Hace hincapié Meléndez en la necesidad de seguir desarrollando capacidades e infraestructuras vinculadas a la recogida, clasificación, preparación para la reutilización y reciclaje de los residuos textiles.
No se trata únicamente de desarrollar nuevas instalaciones, advierte, “sino de seguir construyendo un ecosistema completo, conectado y trazable, donde exista coordinación entre todos los eslabones: recogida, reutilización, reciclaje, innovación tecnológica y demanda de materiales reciclados. La circularidad requiere el engranaje de toda la cadena de valor”.
Una pata más es lo que el director general de RE-VISTE denomina como “sensibilizar al consumidor”. “Es necesario facilitar información clara y útil sobre cómo depositar correctamente los residuos textiles y de calzado, qué tipo de productos deben ir a los contenedores y cómo se gestionan posteriormente estos materiales, pero sin paternalismo ni culpabilización”, comenta.
Desde RE-VISTE, recuerda, “hemos impulsado recientemente acuerdos de colaboración con asociaciones de consumidores para desarrollar acciones conjuntas de información, formación y sensibilización.

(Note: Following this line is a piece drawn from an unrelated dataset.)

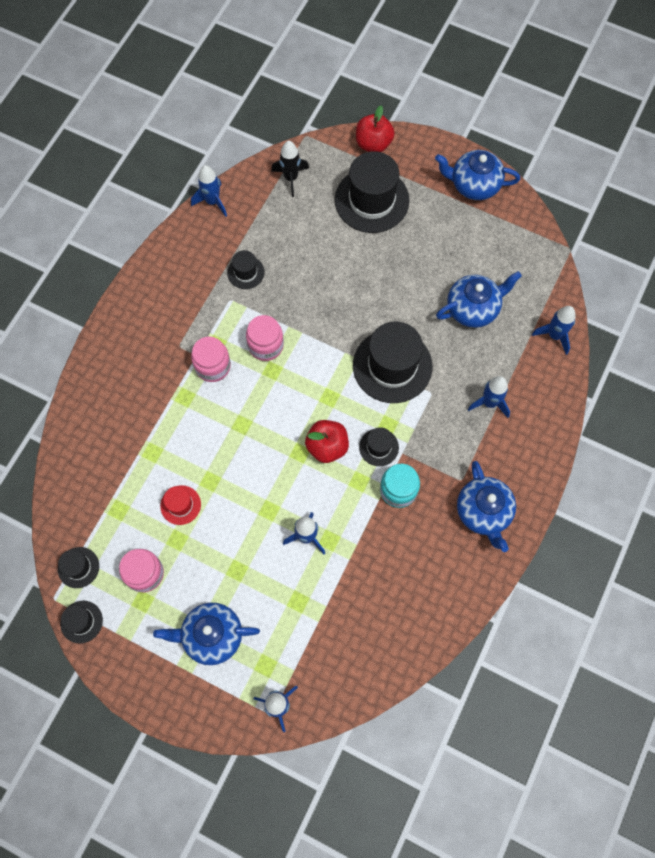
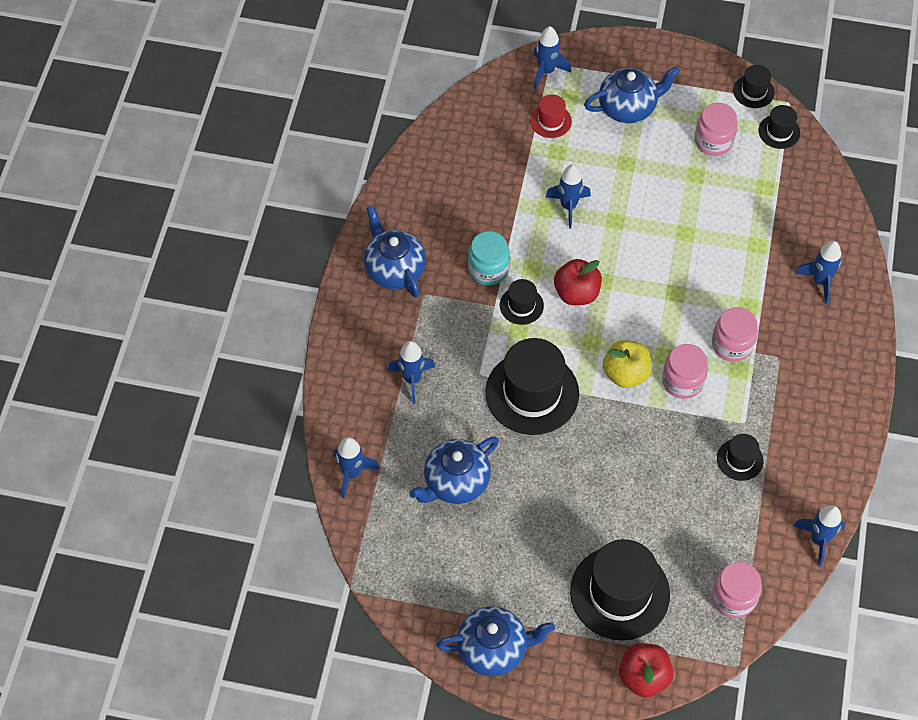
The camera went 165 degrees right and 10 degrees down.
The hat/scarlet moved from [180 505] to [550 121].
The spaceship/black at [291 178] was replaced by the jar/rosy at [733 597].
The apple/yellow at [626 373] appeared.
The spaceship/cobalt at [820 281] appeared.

Creemos que trabajar junto a aquellos que representan legítimamente el interés de los consumidores es clave para generar confianza, mejorar el conocimiento y favorecer hábitos de consumo y gestión más sostenibles”.
Así gestionan otros países europeos la responsabilidad ampliada del productor en el sector textil
La responsabilidad ampliada del productor (RAP) aplicada al textil no parte de cero en Europa. España llega a un terreno en el que varios países ya han puesto en marcha sistemas específicos para obligar a fabricantes e importadores a asumir parte del coste de la recogida, clasificación, reutilización y reciclaje de las prendas que ponen en el mercado.
El caso más consolidado es Francia. El país implantó su sistema de responsabilidad ampliada para textiles, calzado y ropa de hogar en 2007, convirtiéndose en el gran referente europeo. El modelo funciona a través de Refashion, el organismo autorizado por el Estado francés para coordinar el sistema colectivo. Según sus propios datos, agrupa a miles de empresas adheridas y financia tanto la recogida como la clasificación, reutilización y reciclaje de productos textiles postconsumo. Francia ha convertido este modelo en una pieza estructural de su política de economía circular.
Países Bajos también ha dado un paso firme. Desde julio de 2023 entró en vigor su régimen de responsabilidad ampliada para textiles, que obliga a productores e importadores a responsabilizarse del tratamiento de las prendas comercializadas en el país. El sistema neerlandés incorpora además objetivos concretos: una parte creciente del textil puesto en el mercado debe prepararse para reutilización o reciclaje, dentro de la estrategia nacional de circularidad impulsada por el Gobierno.
En Suecia, el cambio ha venido especialmente por la vía regulatoria europea. Desde 2025, como en el resto de la Unión Europea, la recogida separada de residuos textiles es obligatoria, y el país trabaja en reforzar el marco para una mayor implicación del productor.
Alemania e Italia, aunque sin un sistema textil tan consolidado como el francés, también avanzan en la adaptación al nuevo marco comunitario, con el foco puesto en trasladar progresivamente costes y obligaciones a los operadores económicos.
El gran impulso llega desde Bruselas. La Comisión Europea propuso armonizar la responsabilidad ampliada del productor para textiles en toda la Unión dentro de la revisión de la Directiva Marco de Residuos. El objetivo es claro: que los fabricantes no solo produzcan y vendan, sino que asuman el impacto ambiental de lo que ponen en circulación. La dirección del sector en Europa ya no es solo reciclar más, sino cambiar quién paga y quién se responsabiliza del residuo textil.